- Directed by: Denis Côté
- Screenplay by: Denis Côté
- Produced by: Vincent Biron Denis Côté Guillaume Vasseur
- Starring: Larissa Corriveau
- Cinematography: Vincent Biron
- Edited by: Terence Chotard
- Production company: Voyelles Films
- Distributed by: H264 Distribution
- Release date: August 5, 2023 (Locarno);
- Running time: 80 minutes
- Country: Canada
- Language: French
- Budget: Under C$20,000

= Mademoiselle Kenopsia =

Mademoiselle Kenopsia is a 2023 Canadian film written and directed by Denis Côté. Starring Larissa Corriveau, the film centres on a solitary woman who watches over empty spaces. It premiered at the 76th Locarno Film Festival and later screened at the 2023 Toronto International Film Festival. It won the main prize at the 2023 Ostrava Kamera Oko International Film Festival.

== Synopsis ==
The film stars Larissa Corriveau as the "Guardian of Spaces", a woman who moves through empty interior spaces and watches over them. Her isolation is interrupted by visitors and uncertain telephone conversations.

== Cast ==
The cast includes:

- Larissa Corriveau
- Evelyne de la Chenelière
- Olivier Aubin
- Hinde Rabbaj

== Production ==
The film was produced by Voyelles Films, with financial participation from SODEC and support from Post-Moderne. It was written and directed by Denis Côté. Filming took place over eight days in August 2022 in Saint-Hyacinthe, Pierrefonds and Montreal. The film had an approximate budget of less than C$20,000.

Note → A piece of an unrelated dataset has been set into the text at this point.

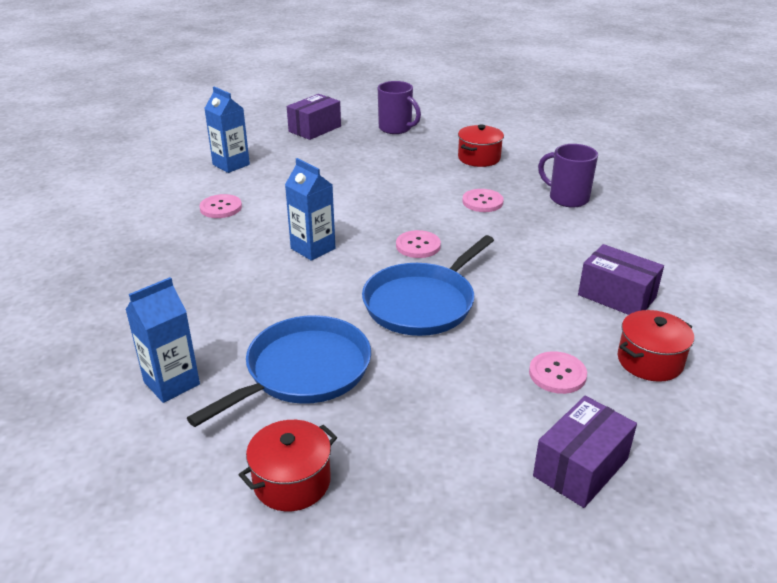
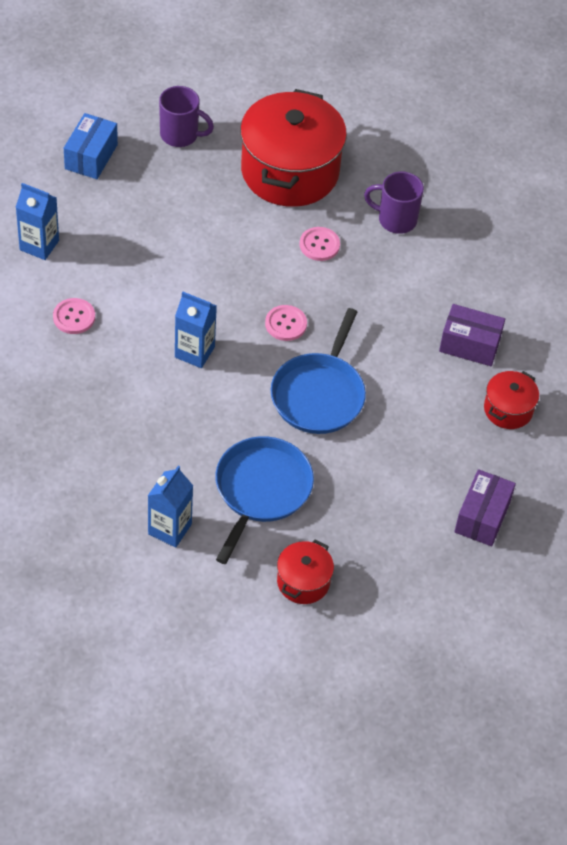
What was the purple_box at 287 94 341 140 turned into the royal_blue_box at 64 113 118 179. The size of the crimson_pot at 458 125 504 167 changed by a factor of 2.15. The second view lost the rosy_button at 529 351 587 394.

According to Côté, the film was inspired in part by experiences of seclusion, confinement and isolation during the COVID-19 pandemic, which led him to think about how spaces become functional or take on new meanings.

== Release ==
The film had its world premiere out of competition in the Fuori concorso section of the Locarno Film Festival in August 2023. It had its North American premiere in the Wavelengths programme at the 2023 Toronto International Film Festival.

== Reception ==

=== Critical response ===
Martin Kudlac of Screen Anarchy described the film as "an introspective examination of solitude" and wrote that its themes of isolation and confinement marked it as "a distinctly COVID-era cinematic endeavor". He also described the film as minimalist and wrote that it "resists easy categorization".

Mehdi Balamissa of Film Fest Report described the film as a "hypnotic and enigmatic cinematic journey" and praised Larissa Corriveau’s lead performance, while writing that the film’s concept "may feel stretched at times".

=== Awards ===
At the 15th Ostrava Kamera Oko International Film Festival in 2023, Mademoiselle Kenopsia won the main prize. At the 2024 Prix RÉALS, the film won the Œuvre Art et essai award.